Jets cornerback Trumaine Johnson took ownership of his 2018 struggles and is looking forward to a fresh start with new head coach Adam Gase.
"Last year was last year and that was my fault for sure," Johnson said after Wednesday's practice during voluntary minicamp, according to the New York Post's Brian Costello. "A clean slate is definitely good for me."
Johnson was one of the Jets' biggest free-agent signings last offseason when he joined New York on a five-year, $72.5 million deal. But even though he led the team with four interceptions, his 2018 season was a disappointment.
He missed five games due to a quadriceps injury and was benched by then-head coach Todd Bowles for the team's season finale for a "coach's decision" for missing a practice and being late to meetings during that week.
Johnson apologized to the team afterward, telling reporters, "Not being out there. Never quit on this team, especially not me. It's never been me. ... It's a bad look, and I can own up to that."
But with a new coaching staff, Gase has seen a lot out of Johnson early on.
"I see a guy that at least since I've been here, that the last three weeks he's been locked in, worked hard in the weight room," Gase said. "He's worked hard on the field the last couple of days."
Perhaps it has to do with new Jets defensive coordinator Gregg Williams. He worked with the St. Louis Rams in 2015, Johnson's best statistical season when he recorded seven interceptions, 17 passes defensed and 71 combined tackles, all career highs.
"I'm excited," Johnson said, according to Newsday's Al Iannazzone. "He's an aggressive coach, for sure. He's a players' coach. He's one of those coaches that demands respect, for sure. He's one of those coaches that you'd like to run through a wall for. It's going to be really nice for us."
With Johnnson anchoring the Rams' secondary, they allowed the seventh-fewest yards to opposing wide receivers in 2015.
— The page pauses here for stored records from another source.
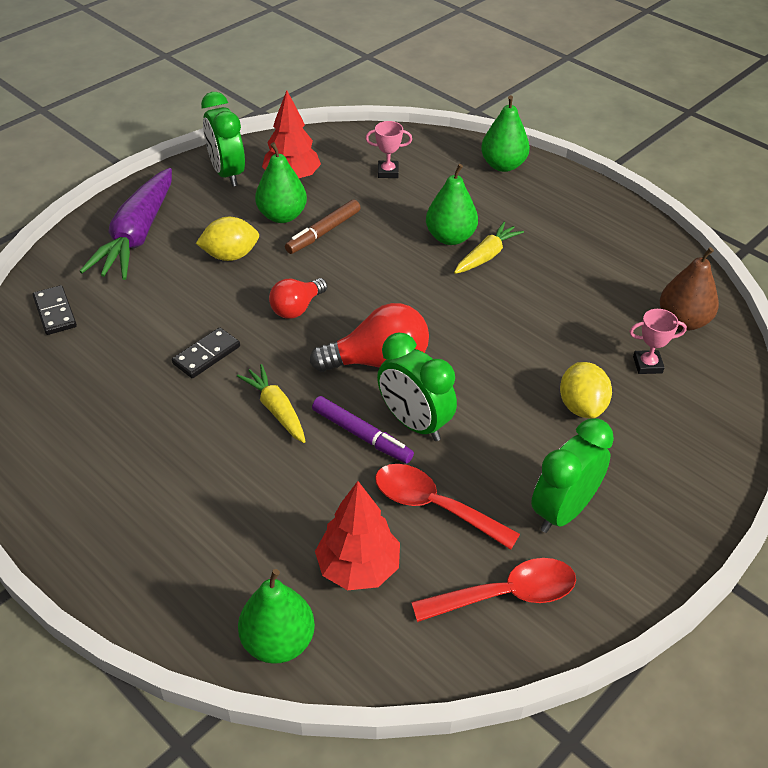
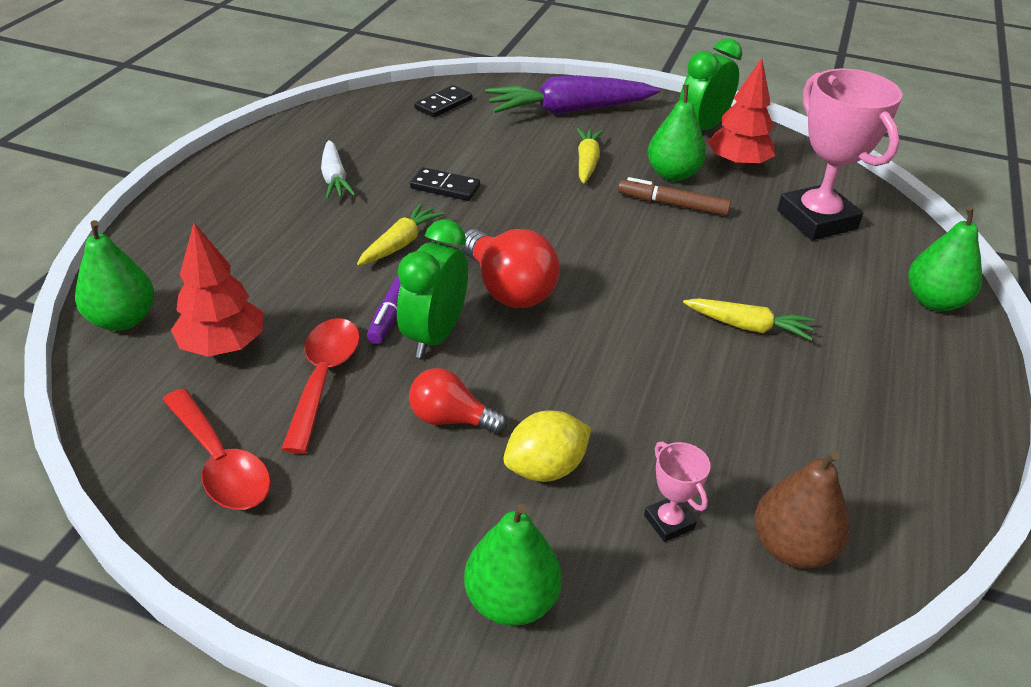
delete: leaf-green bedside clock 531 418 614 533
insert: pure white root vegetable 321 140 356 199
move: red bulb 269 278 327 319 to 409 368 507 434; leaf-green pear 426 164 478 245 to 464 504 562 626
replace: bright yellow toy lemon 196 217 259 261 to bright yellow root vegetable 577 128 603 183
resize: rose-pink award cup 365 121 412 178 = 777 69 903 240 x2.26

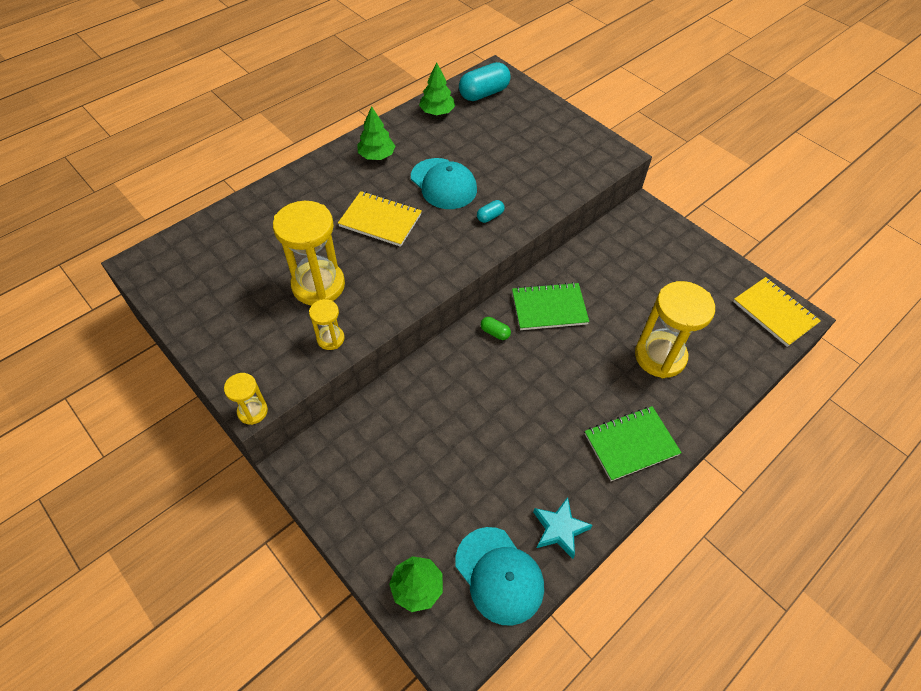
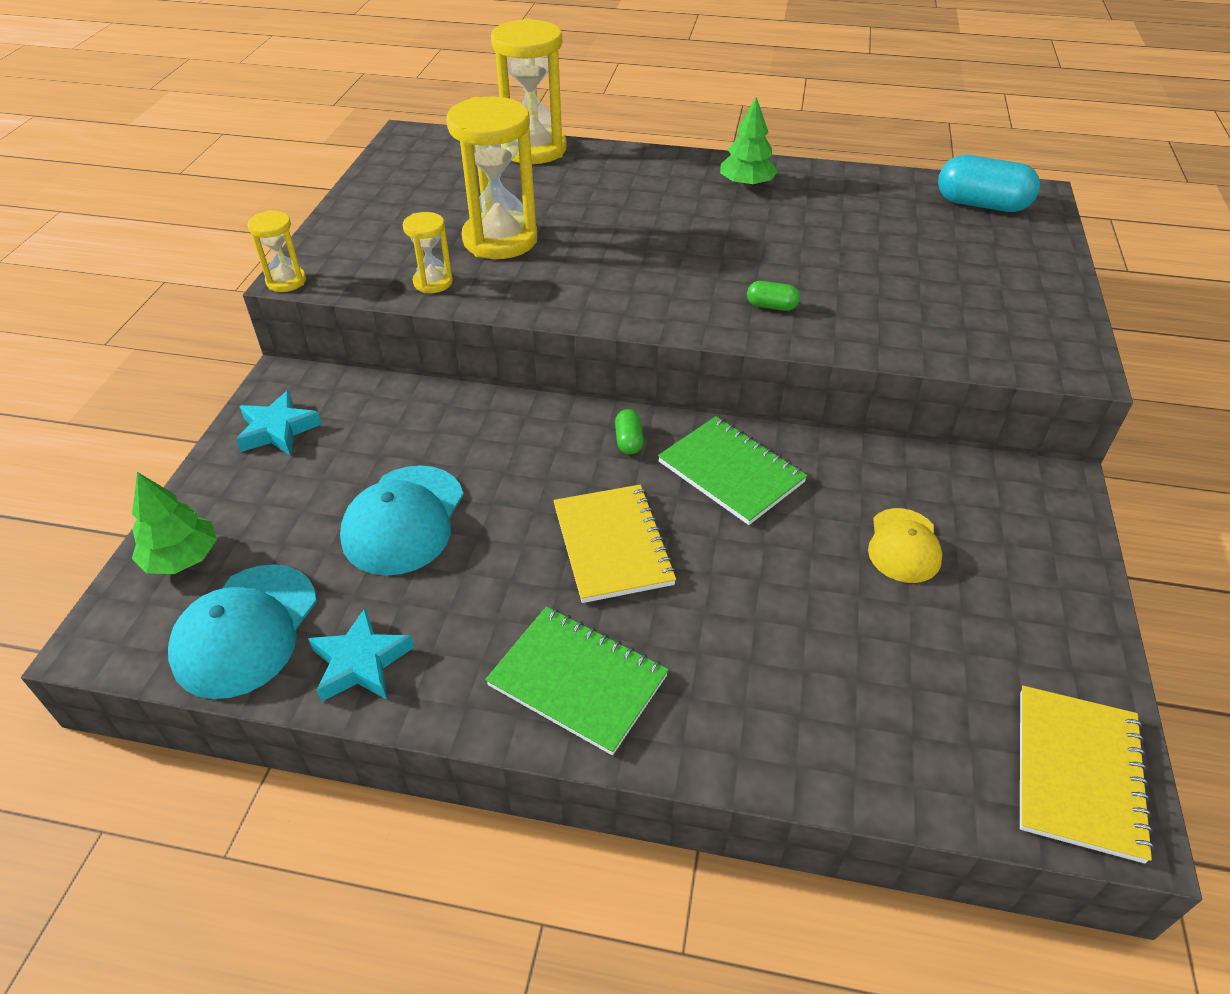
delete: leaf-green toy tree 419 63 455 115
insert: teal star 236 390 322 456; bright yellow peaked cap 868 508 942 583
move: bright yellow notepad 338 191 422 247 to 553 485 677 603; teal peaked cap 411 158 477 209 to 340 465 464 576; bright yellow sandglass 635 281 715 378 to 491 19 567 164
recolor: teal pill shape 477 200 505 223 to leaf-green pill shape 747 281 800 311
"Probably about three or four years ago there was a point where you didn't like throwing to his side," Gase said. "You knew there was a chance he was going to get his hands on the ball. That was still in the back of my head when we played them last year. I know when he sees something he recognizes, he's going to go and he's going to try to make a play on the ball."
Perhaps with Johnson, Jamal Adams and Marcus Maye, the Jets' secondary can be just as strong, if not stronger.